A metamorphosis of my face took place when we left Nicaragua. The mutation was slow, but noticeable. I became a younger old adult. no longer could I fool myself into thinking I was young and vibrant, although inwardly I felt that way. The stress lines were deeper, my skin was saggier, and I could no longer identify as an expat.

Who was I and how could I redefine myself?

It took a year of grieving for a life I no longer owned to shake myself into a different…and better…reality. I am almost there. And it dawned on me that my passions were responsible for my mindset. Once I reminded myself that I create my life, the world opened up! I was becoming and transforming into me again…along with all the warts, imperfections, and sagging body parts.

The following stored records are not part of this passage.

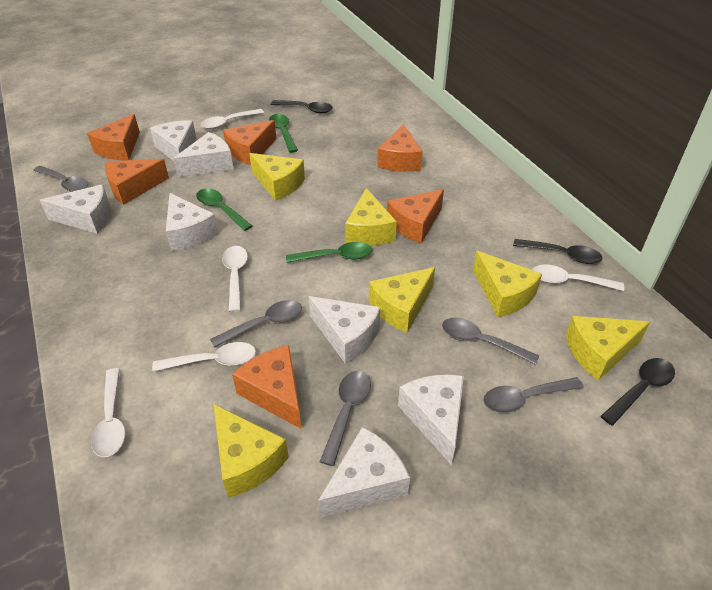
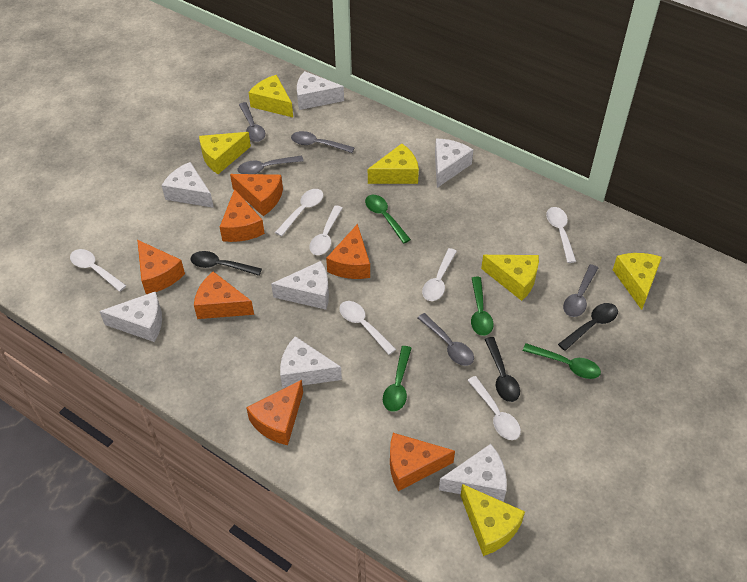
green spoon: 3 -> 4
orange cheese: 6 -> 7
white spoon: 5 -> 7

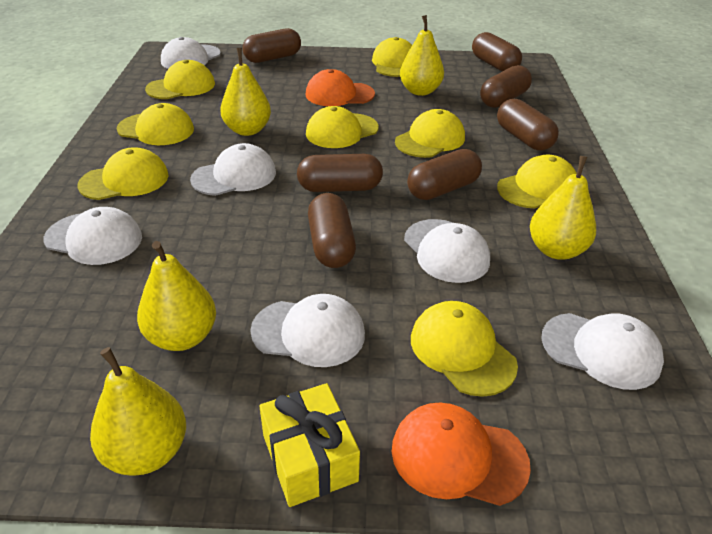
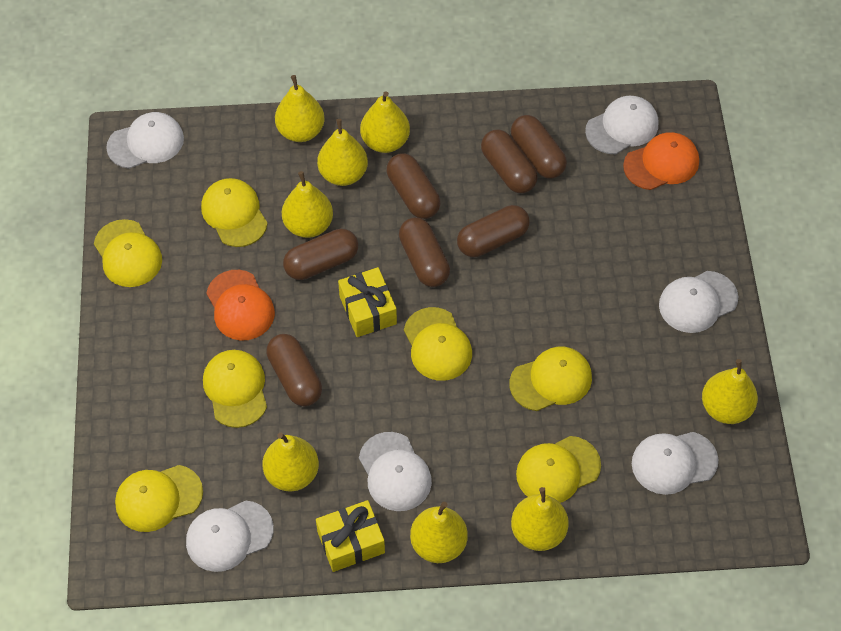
yellow cap: 8 -> 7
yellow gift: 1 -> 2
yellow pear: 5 -> 8

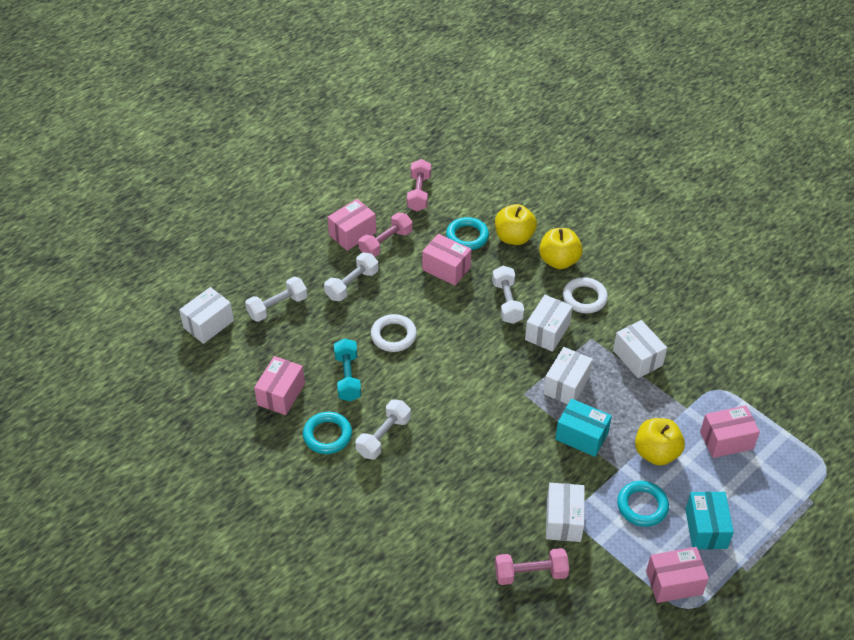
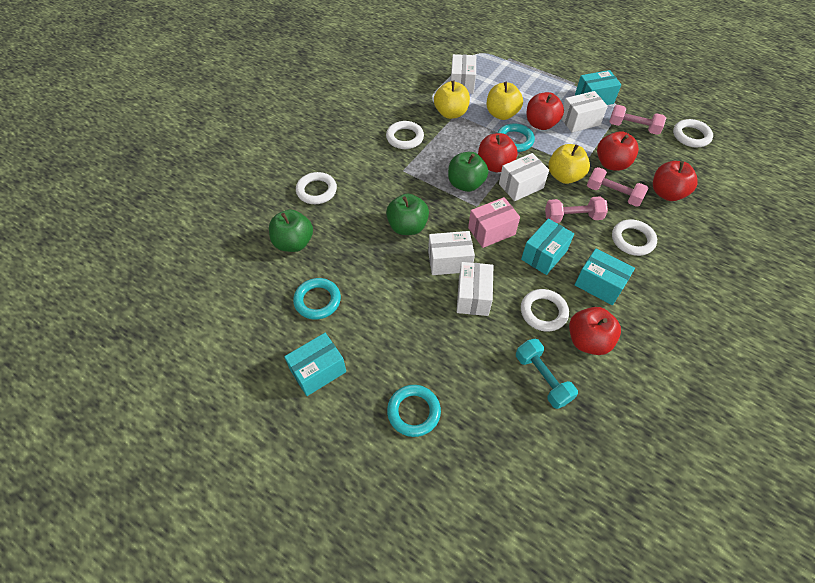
green apple: 0 -> 3
pink box: 5 -> 1
red apple: 0 -> 5
turquoise box: 2 -> 4
white dumbbell: 4 -> 0
white ring: 2 -> 5

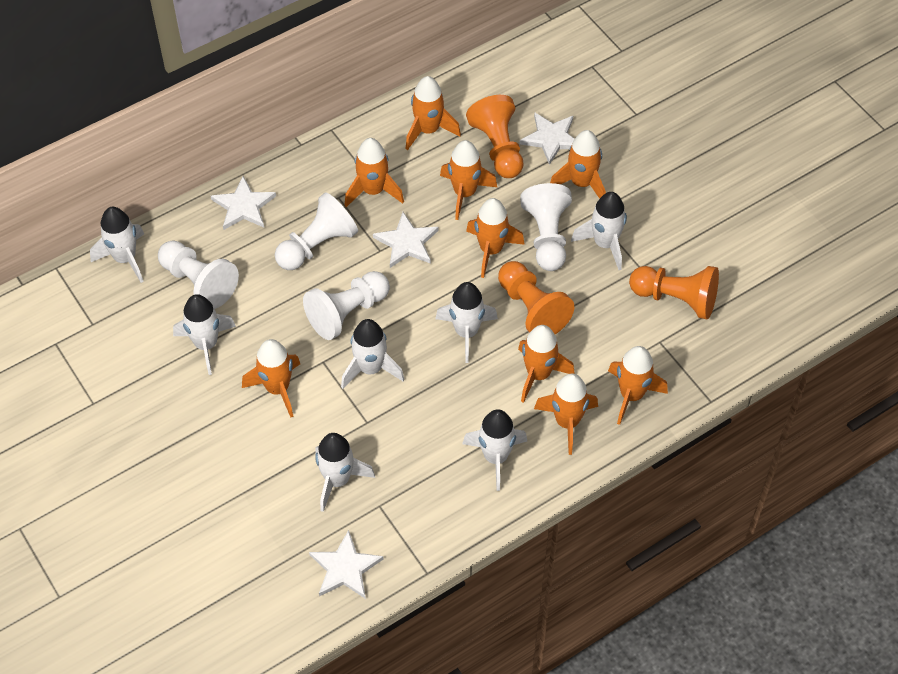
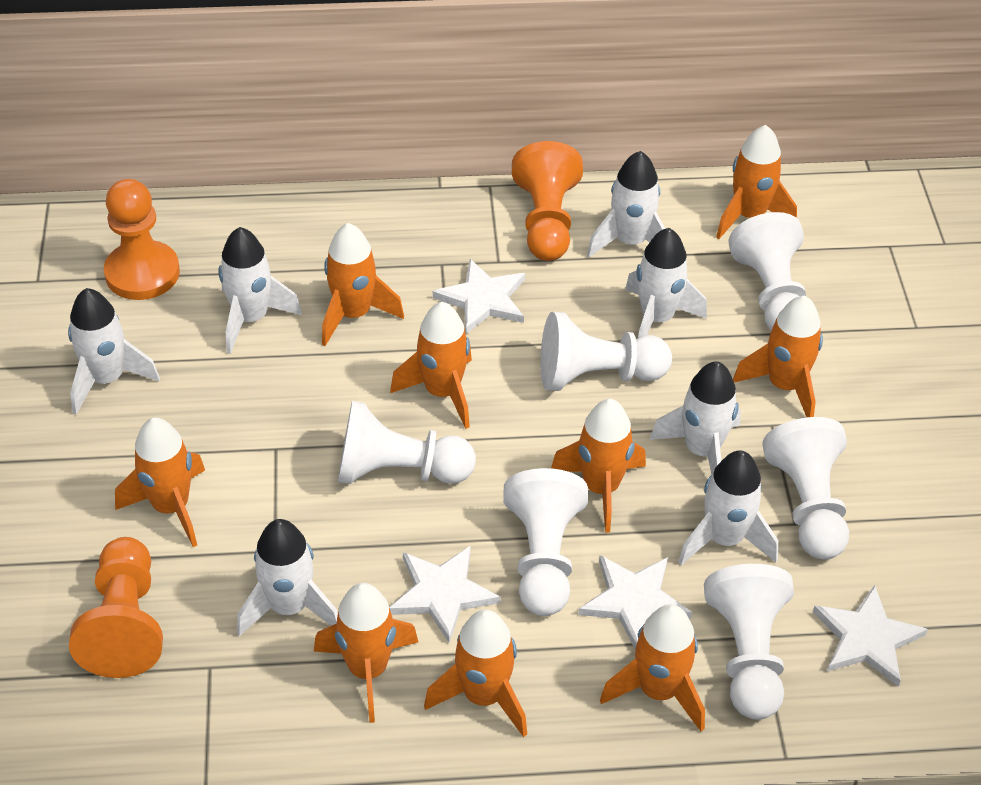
white pawn: 4 -> 6

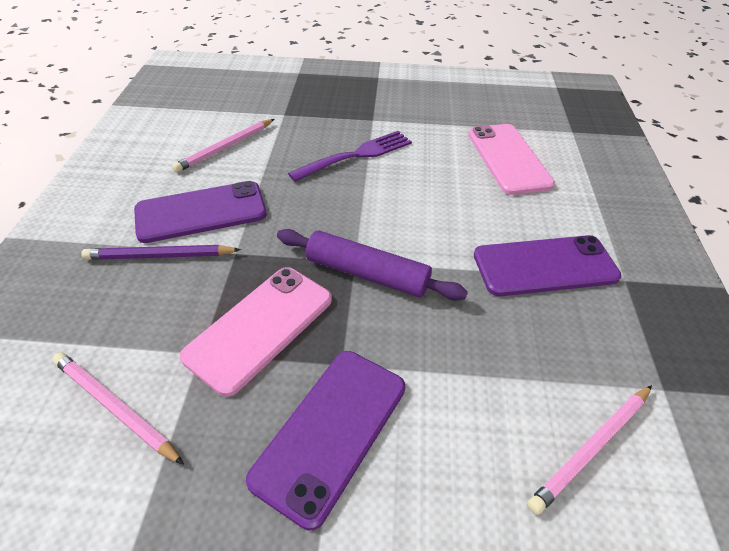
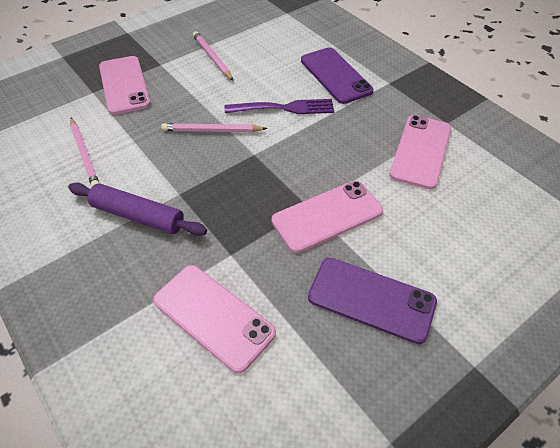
pink phone: 2 -> 4
purple pencil: 1 -> 0
purple phone: 3 -> 2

I have rediscovered the beauty in the world. When I am not planning our travels, I am painting mandala designs on rocks. I have created over one hundred painted rocks that line my walkways and my windowsills. It gives me joy. What more can I say?

I am taking an online iPhone photography course because I cannot lug my big expensive camera with all the lenses around the world. Not only is it cumbersome and heavy, but I am lightening my load and trying to travel simply and efficiently.

taken with my iPhone 6s

Why is this experience called a “crisis” rather than something like “identity recalibration?” Because it’s a disruptive process—not a single event, but an ongoing process of self-assessment, trial and error and re-assessment. I had to get in touch with my passions again and try things to see if they felt right and brought me joy.  If they make me feel alive, they are right for me.  It’s a time of life that is exciting and full of potential, but not necessarily fun all the time.

We are spending the winter in Mexico. I have lots of posts to write about travel tips for travelers beyond 60, so stay tuned.

How do you recalibrate your identity as you get older? 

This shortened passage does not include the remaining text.